The Hobbit Trilogy
The biggest problem with Peter Jackson’s Hobbit trilogy is that it came too late. Had it not followed his brilliant Lord of the Rings films, I think people would have a higher regard for this set of movies, because The Hobbit series are very good films indeed. I think this could have been done with two movies. The last one seems like a extended version of the second and by the end it gets a little long in the tooth.
But you have to give Jackson credit, as he and his team of wizards at Weta Digital really, like Lucas and Spielberg, have changed the world of effects for the better. There is scene after breathtaking scene, of magical vistas, insanely creative and lifelike monsters, and just awesome battles.

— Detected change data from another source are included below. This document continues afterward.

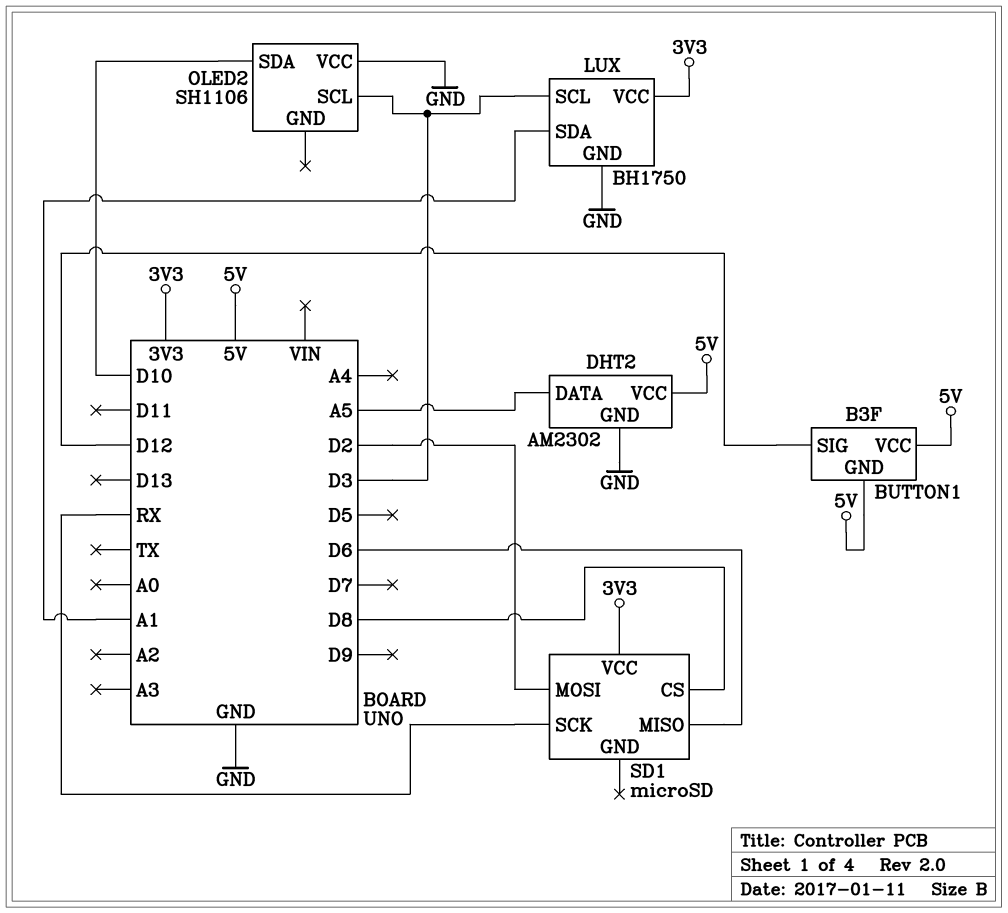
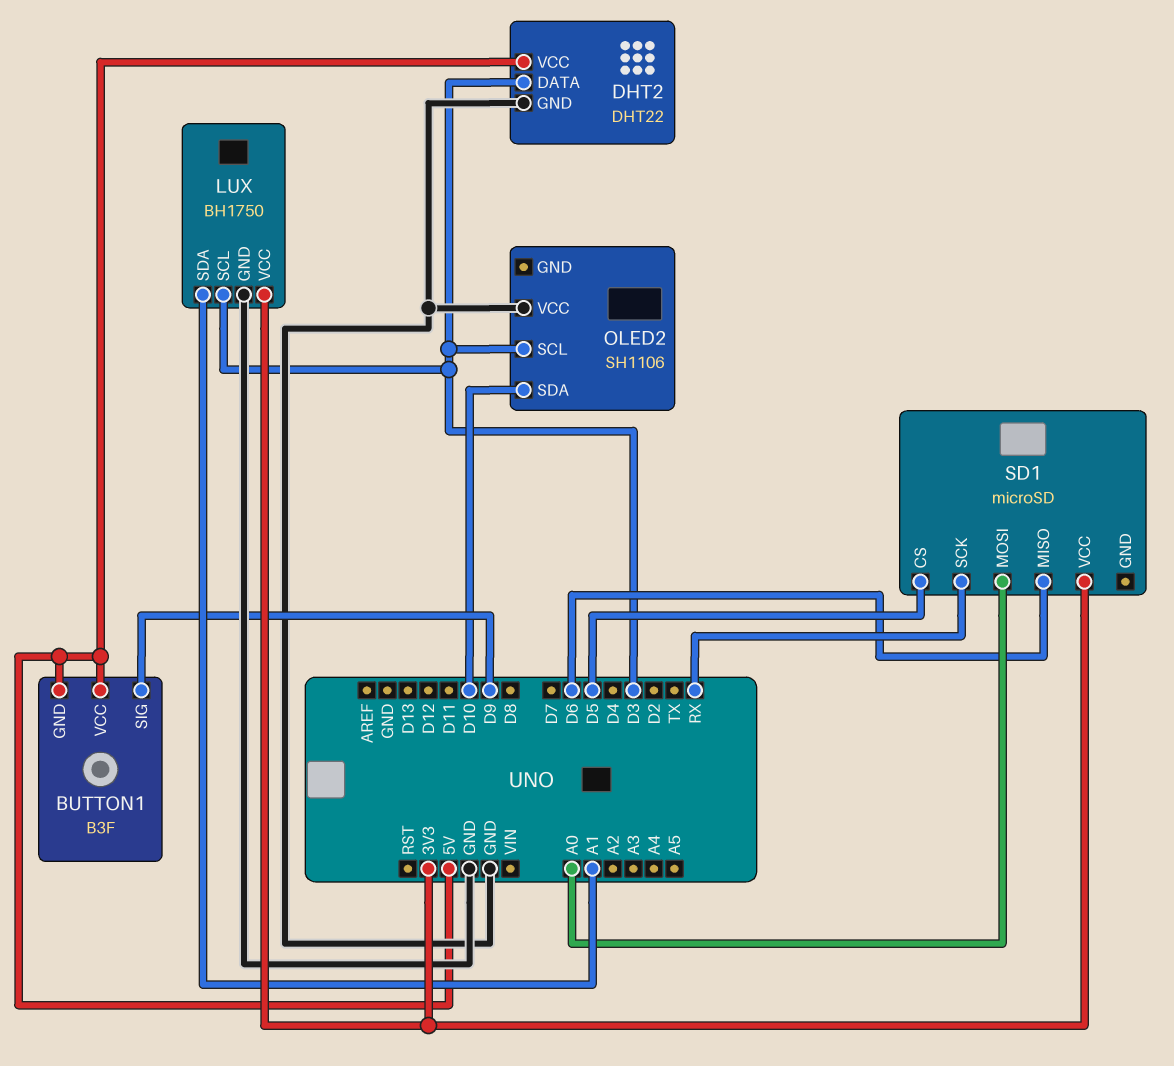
BUTTON1 pin SIG: D12 -> D9
DHT2: AM2302 -> DHT22
DHT2 pin DATA: A5 -> D3
SD1 pin CS: D8 -> D5
SD1 pin MOSI: D2 -> A0

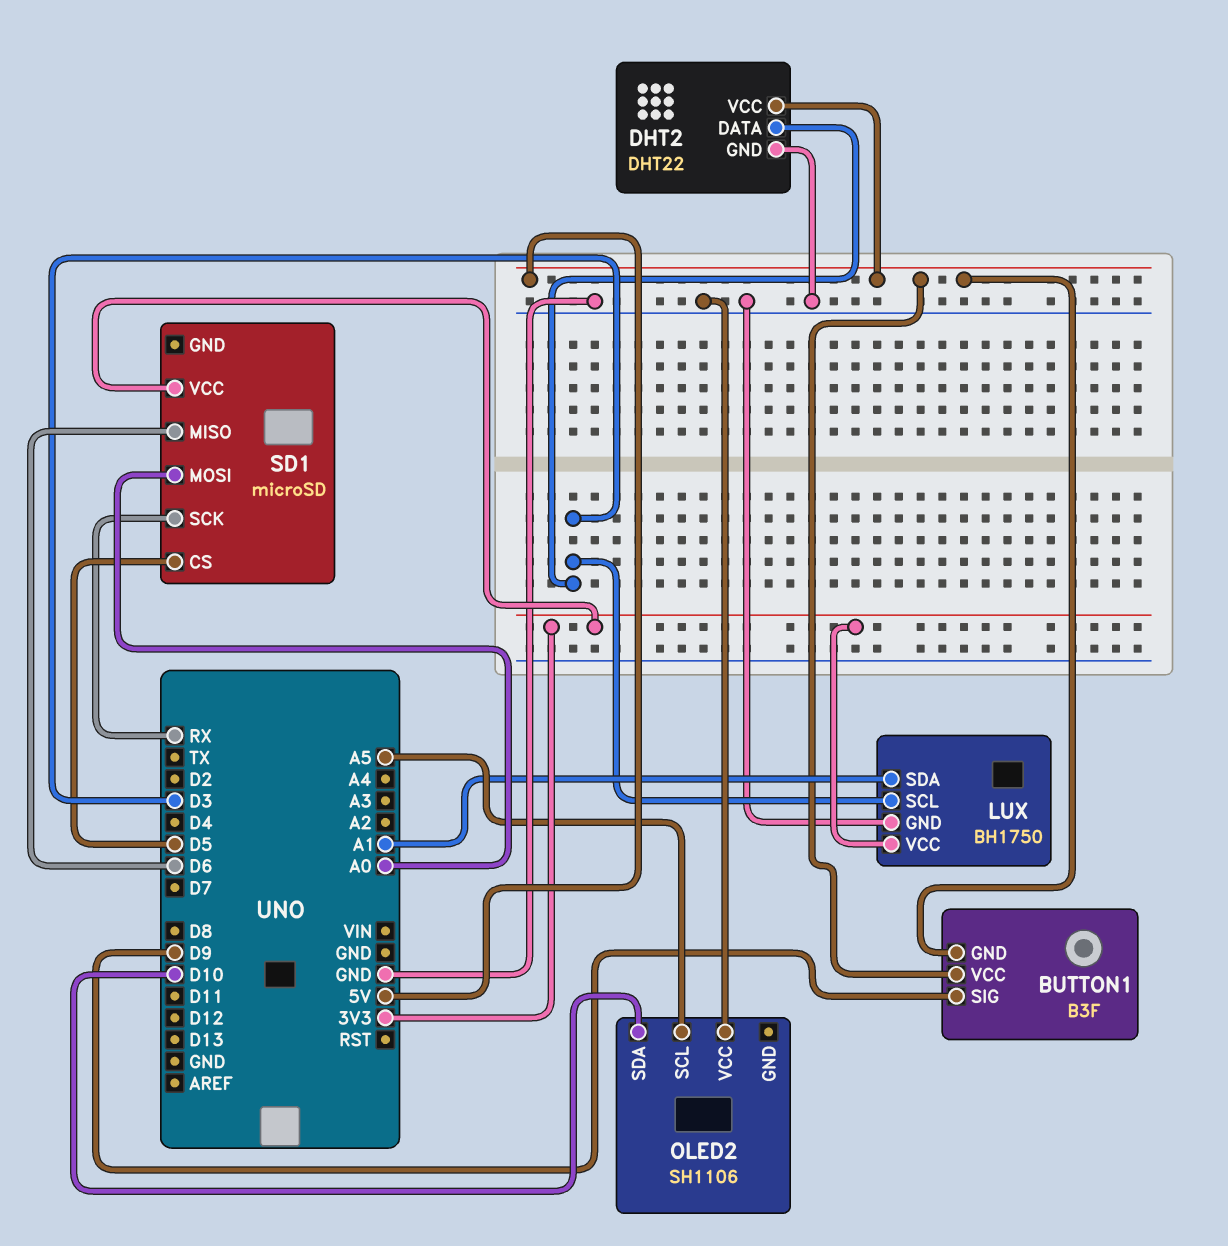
OLED2 pin SCL: D3 -> A5

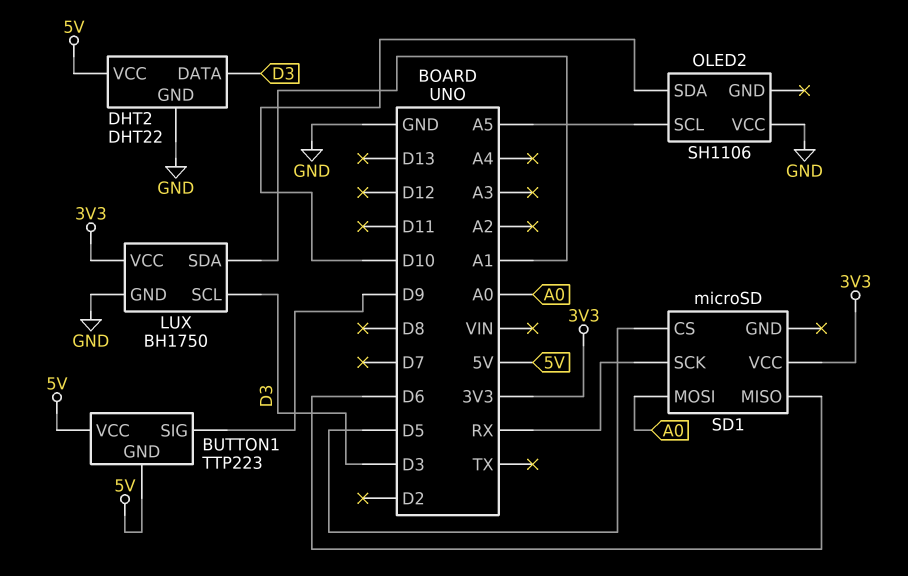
BUTTON1: B3F -> TTP223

Some of this would be lost if it wasn’t for Jackson’s gift for storytelling and narration. There is great humor and drama tthe wonder of the cinema, and wants you to feel that thrill too.

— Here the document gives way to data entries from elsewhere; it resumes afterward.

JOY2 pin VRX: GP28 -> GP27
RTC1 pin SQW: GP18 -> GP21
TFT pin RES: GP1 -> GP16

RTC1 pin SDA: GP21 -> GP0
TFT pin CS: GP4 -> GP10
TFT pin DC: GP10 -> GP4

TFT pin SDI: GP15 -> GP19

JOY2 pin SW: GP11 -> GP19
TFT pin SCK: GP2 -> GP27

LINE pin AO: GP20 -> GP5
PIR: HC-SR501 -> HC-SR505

The story of simple Bilbo Baggins( Martin Freeman), once again the wizard Gandolf the grey (the brilliant Ian McKellen), and the group of thirteen Dwarves who are traveling to Lonely Mountain to kill the dragon Smaug (Benedict Cumberbatch) and reclaim the gold he guards, in the Kingdom one ruled by the Dwarves, is well known. Freeman is perfect as Bilbo, meek, sly, and slowly hardened, first by the journey, and then by the Precious ring he obtains, forged in Mount Doom. The dwarves are a entertaining and funny group, led by the son of the king: Thorin Oakenshield (a very good Richard Armitage).In a world filled with goblins, wargs, wood elves, evil spirits, a host of critters who inhabit the land, and yes, that pesky Gollum, this is another enchanting quest. The scene where Bilbo first encounters the giant Smaug, is worth viewing just for that scene. The Hobbit Trilogy should be watched on a big flat screen, with a good sound system.With a another classic book, Jackson has hit one out of the ballpark again.
You should see these movies.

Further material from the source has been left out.